**EXERCISE OBJECTIVE**
Of the entries below, return exactly those lines that fall between the one containing "part: (1307, 443) -> (1455, 609), size x1.43" and the one containing "curve: (1195, 957) -> (1284, 1177), moved", the two end lines included.

**THE INPUT**

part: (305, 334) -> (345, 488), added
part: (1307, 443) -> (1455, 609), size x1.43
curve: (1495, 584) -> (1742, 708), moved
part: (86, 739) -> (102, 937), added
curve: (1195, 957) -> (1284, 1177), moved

---

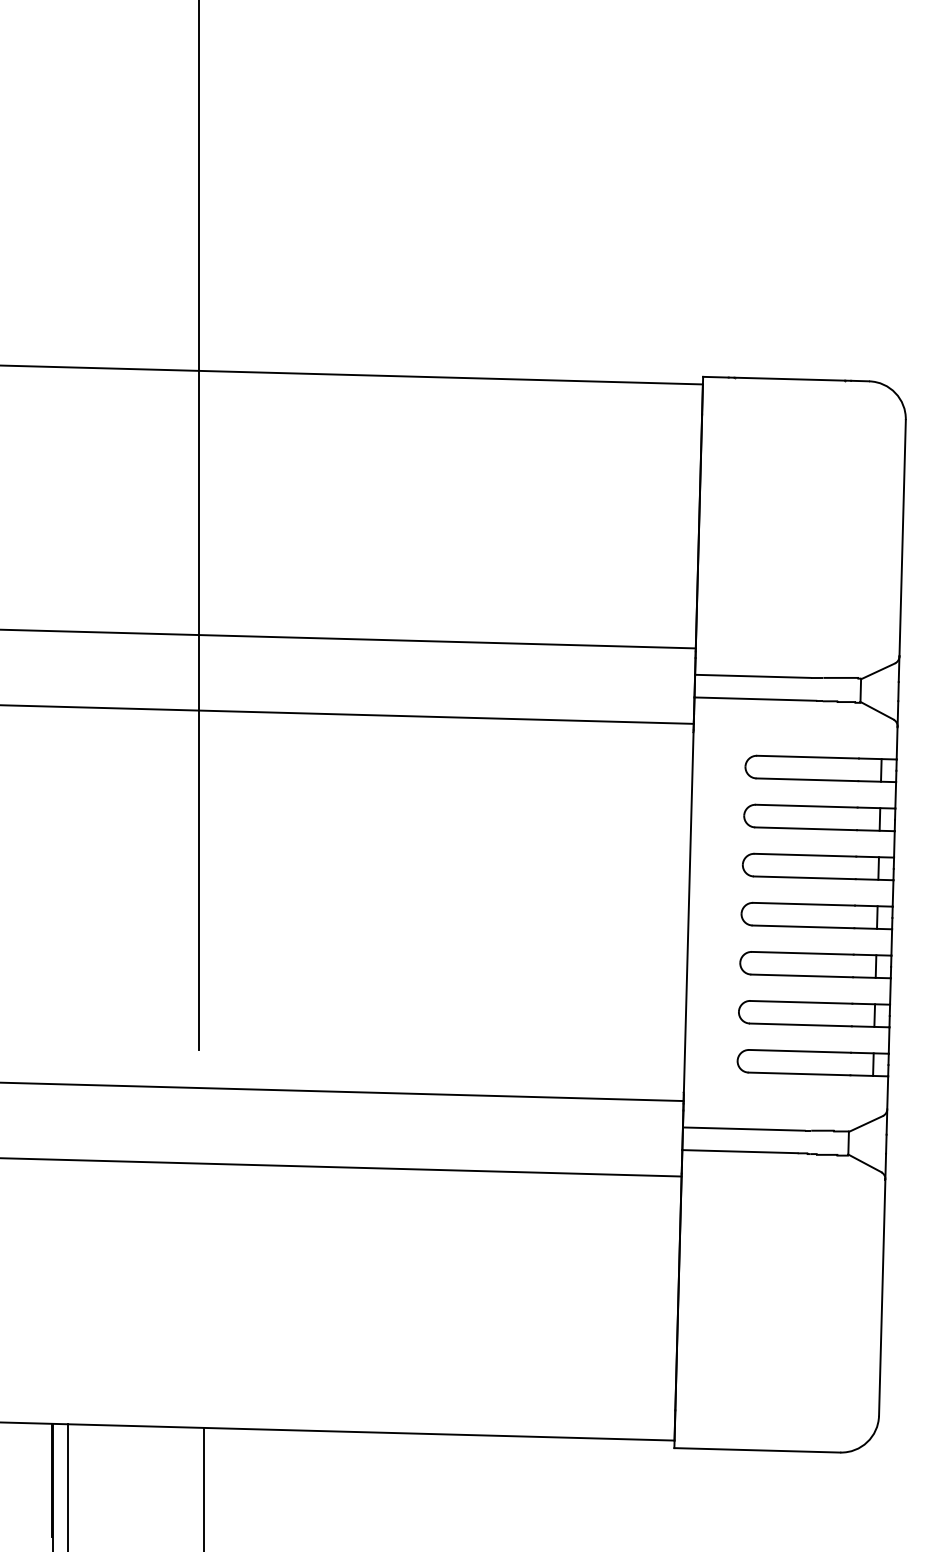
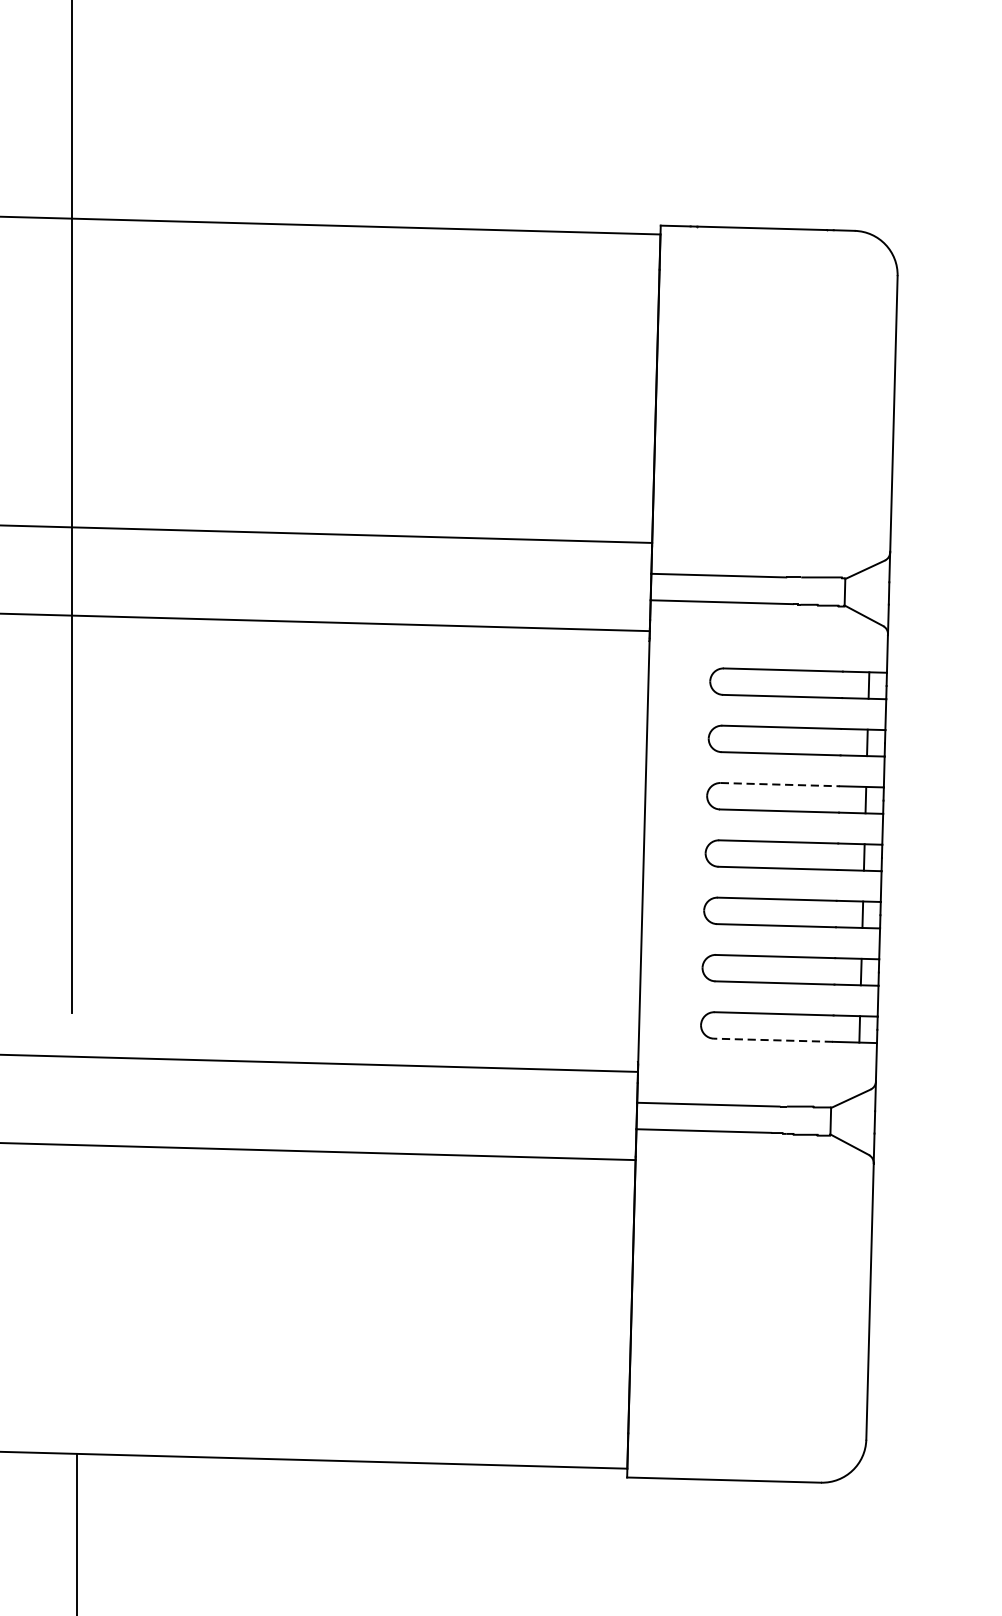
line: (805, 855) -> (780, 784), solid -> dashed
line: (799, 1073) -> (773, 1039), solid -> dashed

**OUTPUT**
part: (1307, 443) -> (1455, 609), size x1.43
curve: (1495, 584) -> (1742, 708), moved
part: (86, 739) -> (102, 937), added
curve: (1195, 957) -> (1284, 1177), moved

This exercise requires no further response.